The drive to Ranthambhore was long, quickly changing from highway to country road but it was entertaining as wedding processions could regularly be seen, men on white horse back and huge parades and carts of guests. Wheat was transported in satchels on a truck making the truck double in size and look like an elephant or overinflated pumpkin. Each truck was painted, personalised with lots of colour and personalised patterns, the back featuring instructions such as ‘blow horn’ ‘keep distance’ or ‘dip lights.’ Unfortunately we saw the aftermath of a fatal motorbike accident. Arriving on the scene maybe 10 minutes after, the local people and passers by had stopped to help and had put down a row of bricks around the motorbike and body but made no attempt to cover the man or spilled goods, and the remaining traffic just weaved round and on with their journey.  
Our accommodation was Wilderness tents just outside of the small town of Ranthambhore, close to the national park. Afternoon night of glamping we were up early to go on safari and in complete contrast to forts and temples, were taken through the town to dusty jungle. It is amazing in such a densely populated country to find such a large area of bush land and quiet. Their was so much wildlife to be seen, two types of deer, the white spotted and the large horse like Samba dear. We quickly saw monkeys, blue bull and throngs of bird life. It wasn’t long before we hit jackpot and came across a leopard just lying in the track. We had spent hours of safari in Africa looking for this elusive animal and here it was displaying itself in all its regality in front of us. As we pulled closed it got up and slowly paraded across the road and up into the hillside, it’s markings giving it camouflage surprisingly quickly. 

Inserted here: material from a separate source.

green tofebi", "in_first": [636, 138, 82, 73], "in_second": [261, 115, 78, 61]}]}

Further on we came across a large lake where someone spotted crocodile moving along the banks. The area was teeming with kingfisher of several kinds, Eagles and Hawks circled overhead and cheeky tree pykes, nicknamed the Tigers dentist, came in for a closer look. It was amazing to hear the calls of the jungle and the patterns of the animals going about their daily lives, aware of each other, some friends and some foes. 


The main goal appeared to be a sighting of the tiger and before long we were lucky in that too. We came across a tiger set back in the bush in the shade with her cub. Again the camouflage was so perfectly in tune with the oranges and browns of the jungle floor, she was best visible with the flick of a tail of a stretch of the limbs. They were so large and majestic. 

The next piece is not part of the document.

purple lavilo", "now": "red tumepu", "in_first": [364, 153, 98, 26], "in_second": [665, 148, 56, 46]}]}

The midday was a long drawn out pool session to keep cool before our afternoons safari. We entered a different part of the park through Ganesh’s temple which was set back into jungle backdrop. The amazing Banyan trees sprawled over the crumbled bricks of the 10th century Ranthambhore fort making for a very jungle book like feel. In the midst of the vegetation, tombs and tumbledown structures clawed for sunlight. In the afternoon heat the animals searched for cover. We did spot a tiger prowling the banks of a lake, it’s great size apparent with every movement. We saw snakes moving through long grass and peacocks displaying grandly. And in one day we had seen a whole different side to India, one I had not even considered. The natural beauty of this country rivalled its long historic tapestry. The three symbols of India hiding in one special area, the national tree, the Banyan, bird, the peacock and animal, the majestic tiger.